In regard to mating, I have been eager and naive. As a father, I have been delighted, furious, and many other things.
Culturally, most people are programmed in certain ways and so mating and parenting become a kind of trap. We go along “just doing what we should” and then we may suddenly recognize how unprepared we are for what we have “set in motion.” So, the cultural programming sets the trap (or sets lots of different ones), and then most of us eventually get caught (a little or a lot). That can lead to radical new practices like… requesting the assistance or guidance of mentors.
[This one paragraph is not from the original post] For instance, in a national socialist system like the US, what if elderly people are dependent on the government for social security benefits and then President Castro says “you must have paperwork to show that you are current on all your mandatory vaccines or else we will cancel your benefits?” Well, then most people who are well-informed will do what they can to minimize their inflammatory responses and then do what it takes to continue their benefits. Obviously, the government is not going to publicize the traps as traps. They may not even spring the trap until years or decades after it is set…. [back to the original post…]
I am glad that my son’s mom is as effective as she is, but I have also experienced guilt about many details. She has pushed guilt toward me, but I already had the desire for my son to have a certain kind of life (which he often did not). [If any guilt that she pushed toward me “landed,” then that would be because…] The guilt is rooted in the [not yet fulfilled] motivation (plus a fear of recognizing that I might still have some things to learn about how to fulfill on the motivation).
So, the guilt can be something that points me to my motivation… or I can follow the cultural momentum to blame others for my past experiences of guilt. “This should not be this” is such a fundamental coping mechanism of denial.

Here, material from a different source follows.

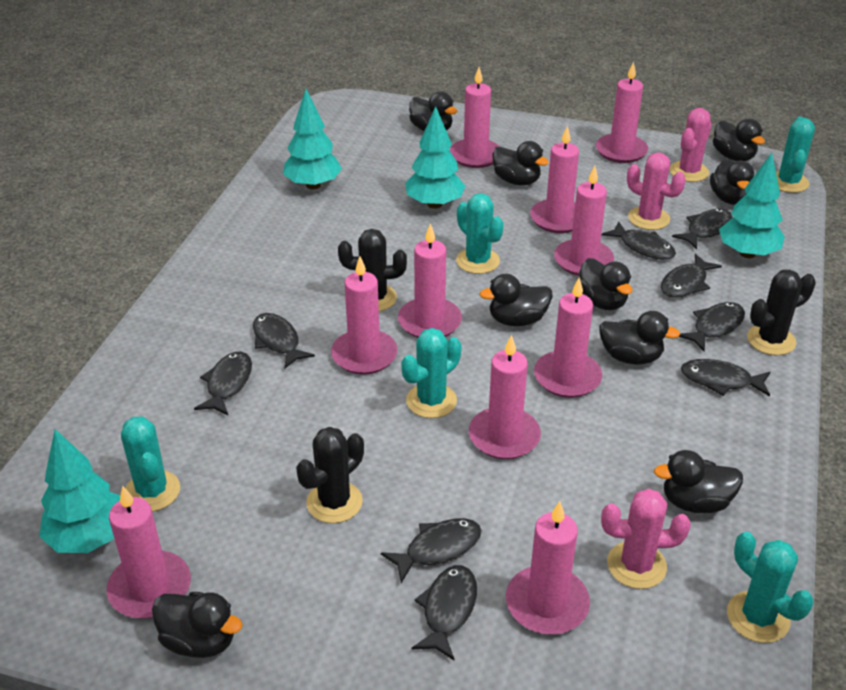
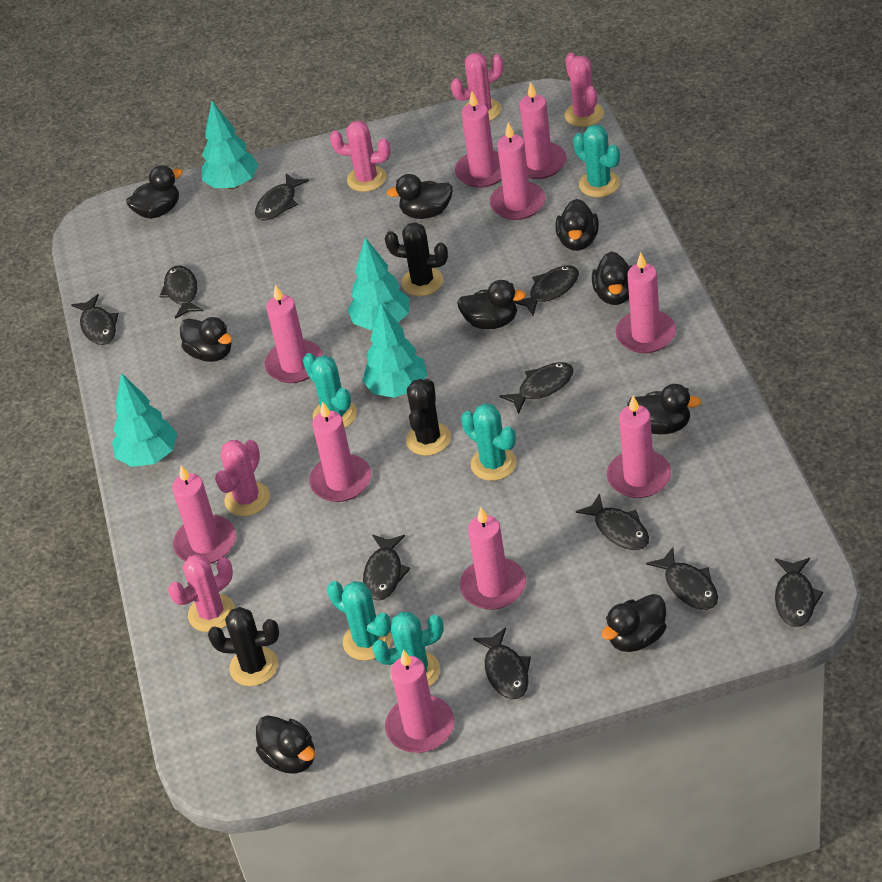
black fish: 9 -> 10
pink cactus: 3 -> 5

Whatever motivations that I have for the welfare of my son (or his mom or anyone else), those are what they are. Cultural programs about what those motivations should be are … also just whatever they are.
Instead of the guilt narrative of “this should not be this,” I can ask “what is it that I wish to produce?” Guilt is a signal of distress. Rather than simply pretend not to be distressed, I can recognize the appeal of calm and stability and security (and perhaps seclusion / privacy), then consider which boundaries I prefer to assert and maintain.
Often, the guilt is from “letting someone cross a boundary that I pretended not to have in order to avoid complications [or actually to avoid simplifications].” So, I am grateful for the embarrassment and guilt. I have been guilty of failing to hold my boundaries. So, the importance of establishing boundaries can suddenly “come in to focus” for me.